Tuesday, March 01, 2011

Thinking for the jury

One of the requirements for a fair trial is the correct application of the law. When a jury has doubts about what the relevant law is, it may ask the judge for guidance. In R v Miljevic, 2011 SCC 8 (16 February 2011) the Supreme Court of Canada split 4-3 on whether the judge had correctly responded to questions from the jury.

In this case there was no need for the court to decide new law. There was no doubt about what the applicable law was. The jury had to choose between murder and manslaughter, depending on what it found the accused's state of mind to be. The law on this is settled, but the jury wanted clarification.

The jury had asked: "In 'layman terms' what is the difference between murder 2 and manslaughter? Examples? … A specific definition of manslaughter?"

The judge answered not by giving examples or by giving a definition of manslaughter, but instead by repeating the definition of murder. He did not address manslaughter because he did not want to confuse the jury, and because he did not want the jury to disobey his instruction to convict on one charge by acquitting on both.

The minority (Fish J, with McLaughlin CJ and Deschamps J concurring) held [8]:

"...no 12 jurors should be required by a trial judge to convict the accused placed in their charge of one or the other of two offences without understanding how the elements of both might relate to the evidence before them (see R. v. MacKay, 2005 SCC 75 (CanLII), 2005 SCC 75, [2005] 3 S.C.R. 607, at para. 1, citing Azoulay v. The Queen, 1952 CanLII 4 (S.C.C.), [1952] 2 S.C.R. 495, at p. 503). Yet that is what happened here."
There may be occasions where only one of the two available alternatives needs to be decided, but was this a case where the mens rea for murder could be determined without comparing it to the mens rea for manslaughter? The jury had to assess foreseeability of serious bodily harm (and it seems the judge misdirected on this: [22]) in the context of the accused's impairment through intoxication. Given that intoxication does not excuse the failure to foresee harm that a reasonable person would have foreseen (for manslaughter), could a direction on manslaughter possibly have made any difference here?

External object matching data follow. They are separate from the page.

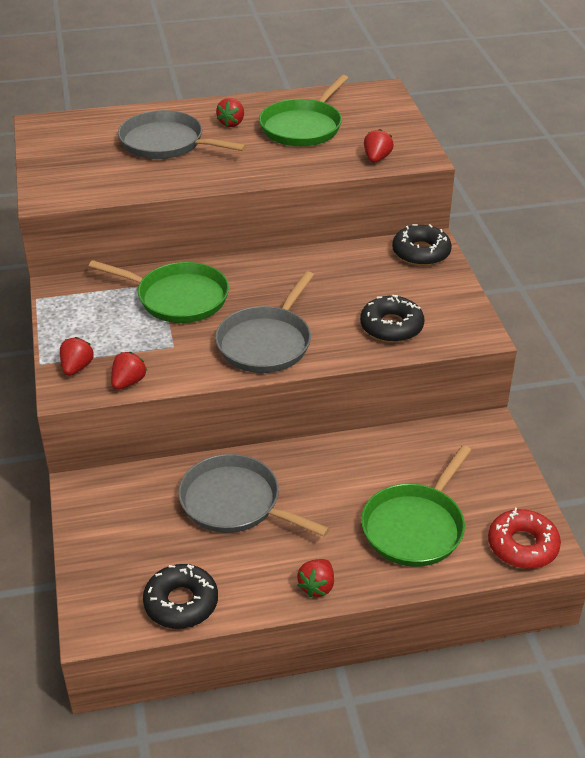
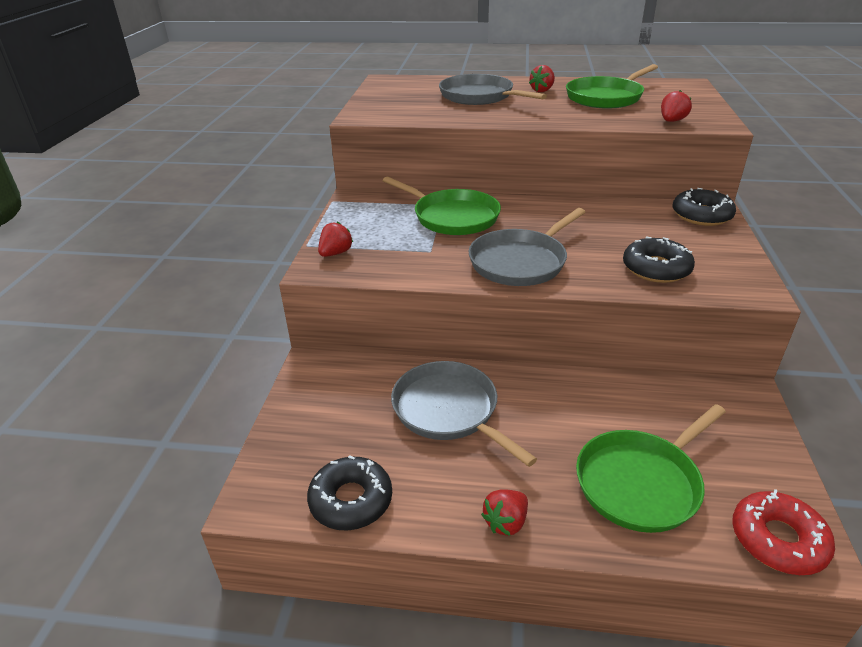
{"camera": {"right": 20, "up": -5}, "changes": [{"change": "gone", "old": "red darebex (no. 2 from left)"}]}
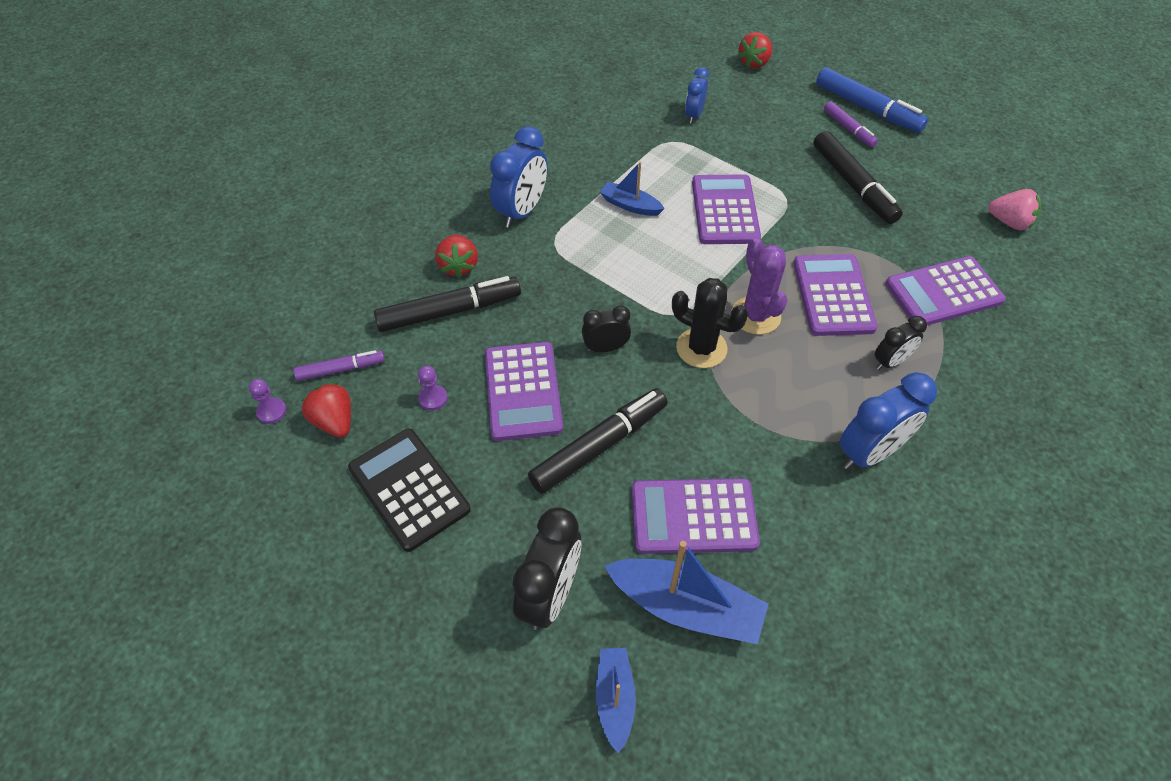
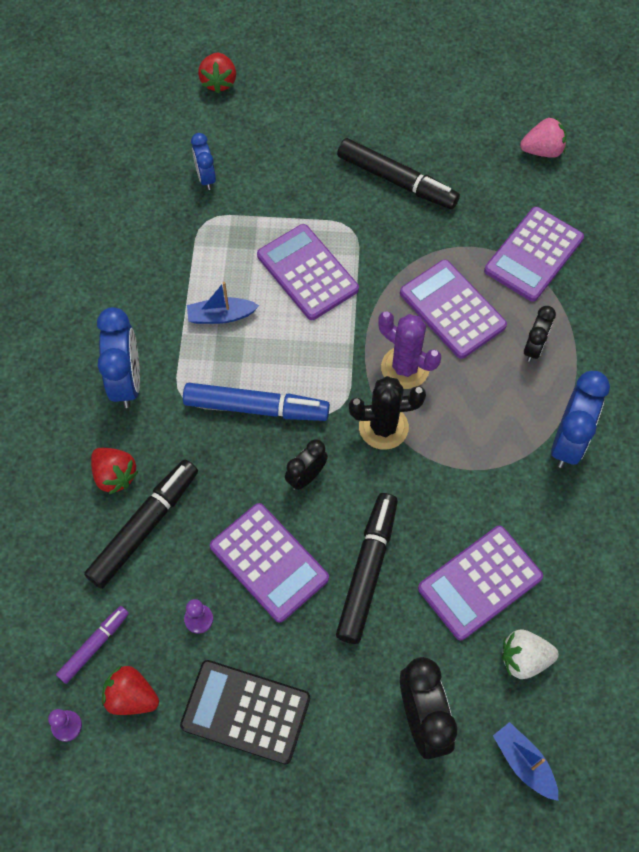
{"camera": {"right": -35, "up": 10}, "changes": [{"change": "swapped", "old": "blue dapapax (no. 3 from left)", "new": "white darebex"}, {"change": "shifted", "old": "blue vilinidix"}, {"change": "gone", "old": "purple vilinidix (no. 2 from left)"}]}
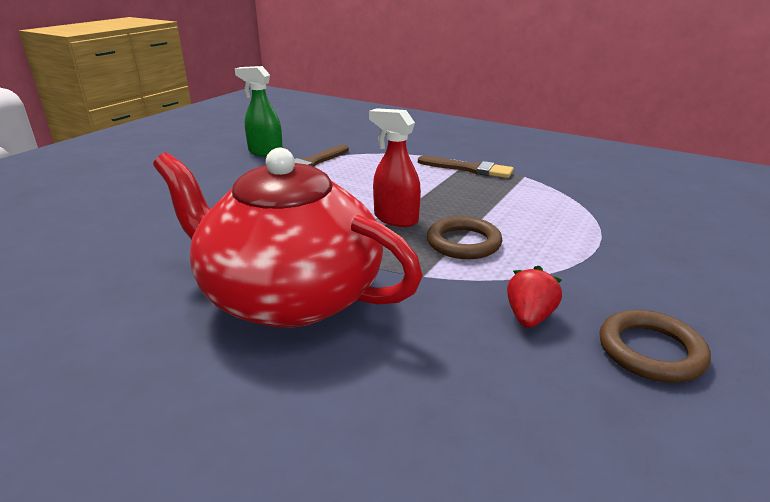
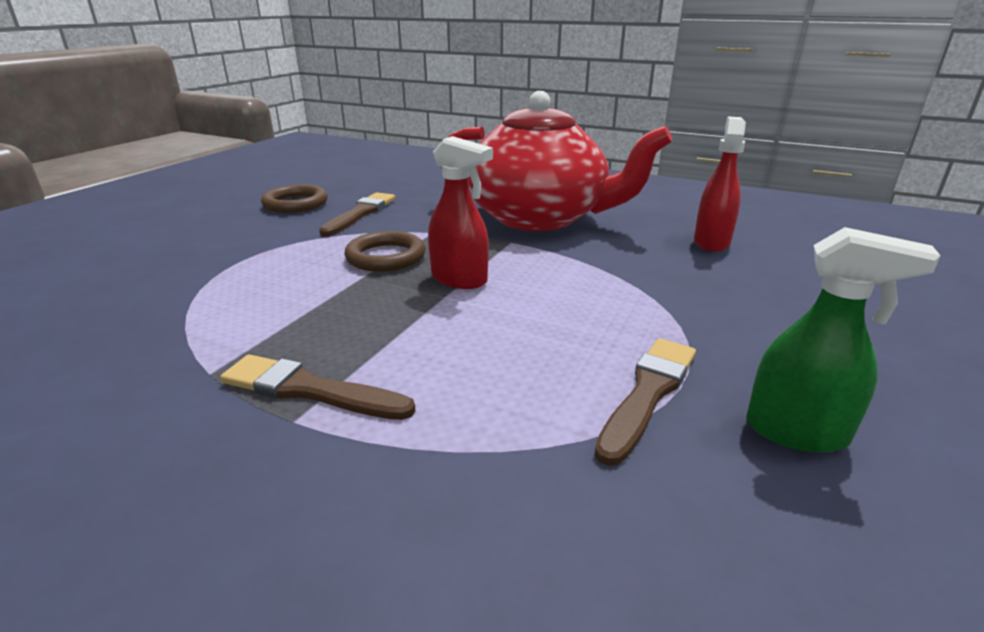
{"camera": {"right": 175, "up": 0}, "changes": [{"change": "swapped", "old": "red darebex", "new": "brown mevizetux (no. 2 from left)"}, {"change": "new", "new": "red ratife (no. 2 from left)"}]}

The majority (Cromwell J, with Abella, Charron and Rothstein JJ concurring) agreed with the majority in the Alberta Court of Appeal, holding that on the agreed facts the accused was guilty of manslaughter (he had thrown what he claimed was a heavy baseball bat into a group of people), so the only issue at trial was whether the accused was guilty of murder. Also, the judge had invited the jury to ask questions if they had difficulty.

The Court of Appeal had not addressed the question of whether the only issue in the case could be decided without comparison with the mens rea for manslaughter. The Supreme Court majority concluded [3]:

"...There is no reasonable possibility that the jury could have misunderstood what had to be proved in order for them to return a guilty verdict on the charge of second degree murder."
This treatment of the single-issue without comparison with the criteria for the alternative is wrong. A direction on manslaughter, even though the accused was guilty of this at a minimum, could have helped the jury understand the mens rea for murder. Intoxication may have had a bearing on what the accused knew of the likely consequences of his act, and the fact that a reasonable person, who is by definition sober, would have recognised the risk is not quite the same thing. Comparison with manslaughter would have clarified the subjective nature of the requirements for mens rea in murder.